R0049/2026-03-31/Q002-SRC03-E01¶
Extract¶
RAND Corporation assessed the value of structured analytic techniques for U.S. intelligence analysis. The report found that evidence-based techniques can improve expert judgmental forecasting and decision making, and that SATs help analysts think more rigorously about problems. However, the assessment was conducted entirely within the IC domain and did not reference or propose integration with GRADE, PRISMA, Cochrane, IPCC, or other scientific methodology frameworks.
Relevance to Hypotheses¶
| Hypothesis | Relationship | Strength |
|---|---|---|
| H1 | Contradicts — major IC methodology assessment does not reference scientific frameworks | Strong |
| H2 | Supports — even RAND's cross-disciplinary assessment stays within IC boundaries | Strong |
| H3 | Supports — demonstrates sophisticated IC methodology work that has not bridged to scientific frameworks | Moderate |
Context¶
RAND is one of the most likely venues for cross-domain methodology work given its history of bridging military/intelligence and scientific research.
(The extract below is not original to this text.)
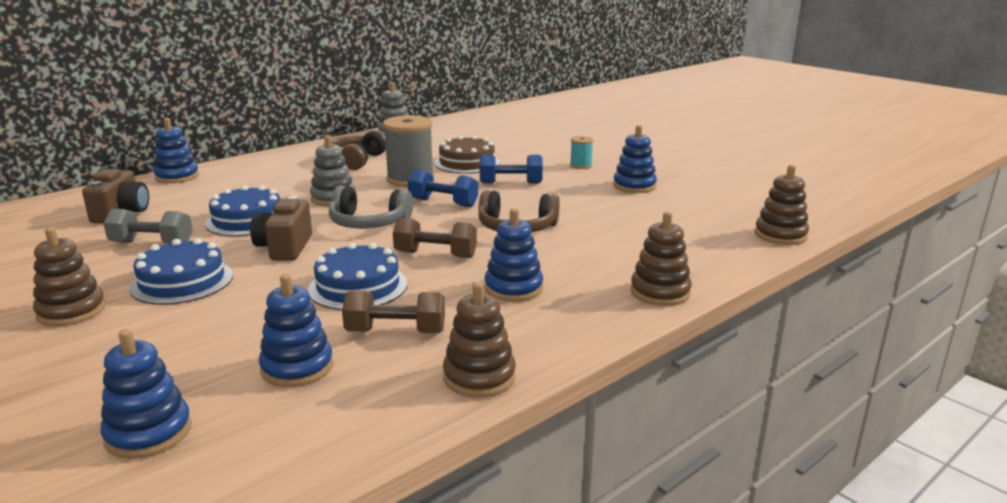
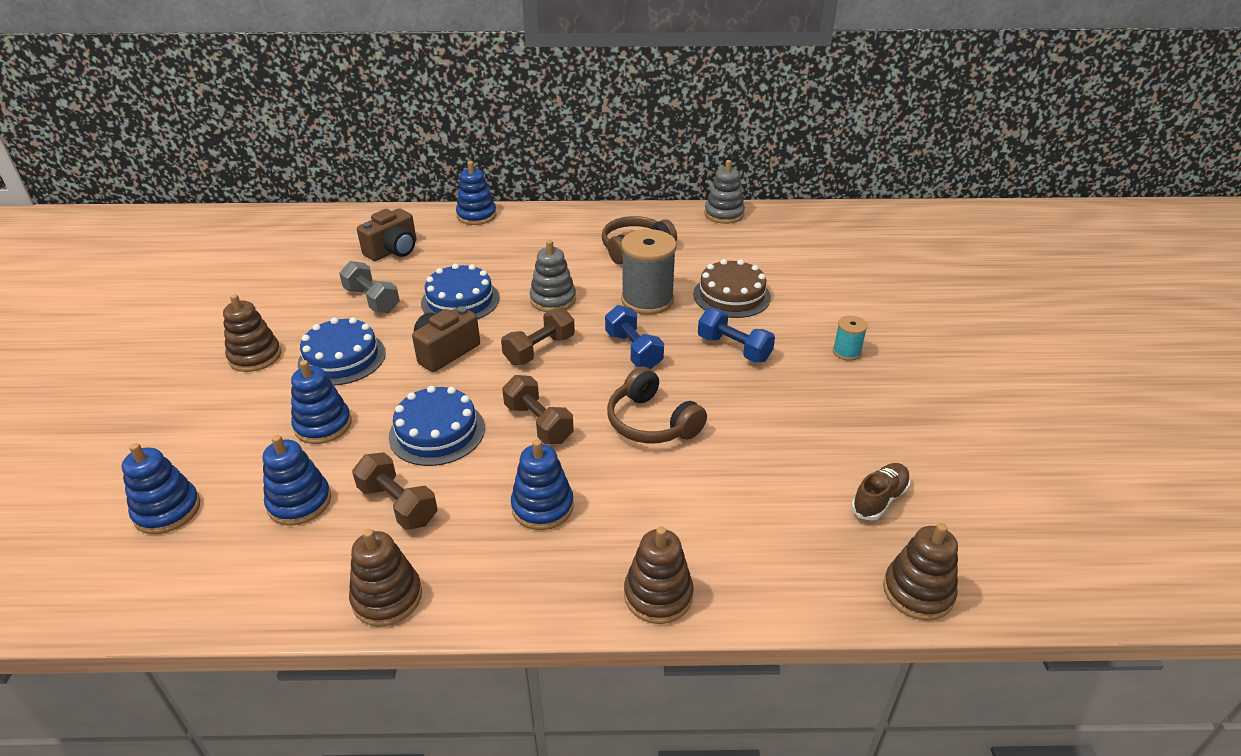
camera: 40 degrees right, 15 degrees up
(368, 223) = (539, 350): grey headphones -> brown dumbbell
(634, 186) = (860, 416): blue stacking toy -> blue stacking toy (323, 425)
(701, 211) = (879, 499): none -> brown shoe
The absence of cross-domain integration in this major RAND report is itself significant evidence that such integration has not been attempted.
Notes¶
The report's finding that "evidence-based techniques can improve" analysis is ironic given Q002's context: the IC has not adopted the formal evidence-based methodology frameworks (GRADE, Cochrane) that the scientific community has developed for exactly this purpose.